Tom Ford Fall 2023 Ready-to-Wear Collection
When Tom Ford launched his women’s ready-to-wear collection in September 2010, I was not among the 100 people to get an invitation, and the FOMO was excruciating. I distinctly remember being at the show that preceded it and watching as a few of those lucky 100 made a scramble for the exit before the finale. No one wanted to miss Ford’s debut.
What made the FOMO particularly bad: He announced beforehand that there would be no photography (or virtually none; Terry Richardson, pre-scandal, was the house lensman). This was before Instagram put an end to clapping—you need two hands to do it, and there’s always a camera phone in one now—but even then Ford’s no-photo ban was unprecedented.
Fashion shows had been a significant line item in brands’ annual marketing plans since his Gucci and Yves Saint Laurent days, of course.
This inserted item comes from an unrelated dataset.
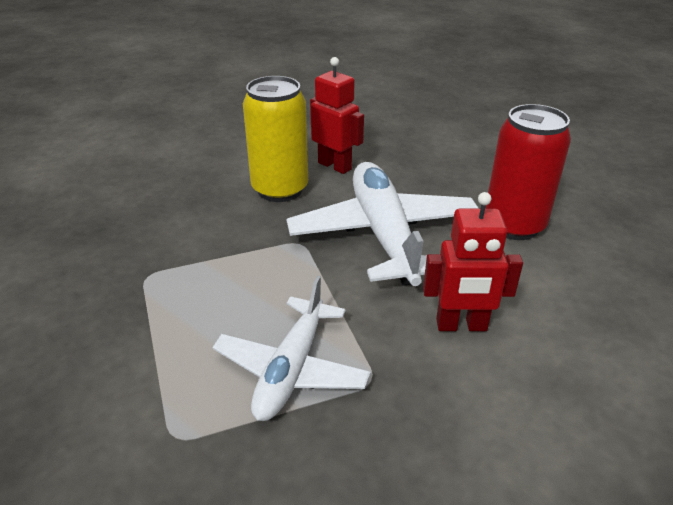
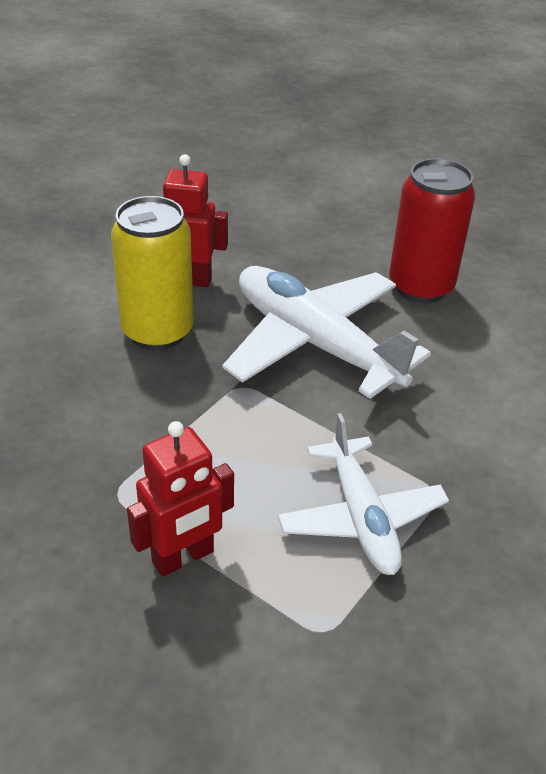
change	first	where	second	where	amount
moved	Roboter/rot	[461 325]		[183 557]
His decision to forego visual assets was audacious and unforgettable, all the more so because Beyoncé, Julianne Moore, fresh off of A Single Man, Lauren Hutton, and many other celebrity friends were all there—and not in the front row, but walking the runway. The glamour!
The no-photo policy didn’t last, but over the 13 years since there have been other gambits. In 2016, Ford became one of the first American designers to experiment with a see-now, buy-now schedule, in an effort to close the gap between his runway show and store deliveries. It proved too radical a rethink for the slow-to-move industry, but Ford valiantly led the charge. He also pioneered the Oscar-time L.A. show back in 2015 that we saw Donatella Versace adopt this March, closing the gap between the runway and the red carpet, if nothing else.
We won’t get another Tom Ford by Tom Ford show; he sold the company to Estée Lauder in a deal valued at $2.8 billion late last year. His successor, when that person is named, may carpet the runway in white rose petals and fragrance the air with Fucking Fabulous, but Ford opted out of a ceremonious, showy goodbye, choosing for his sign-off an Archive collection of his greatest hits instead.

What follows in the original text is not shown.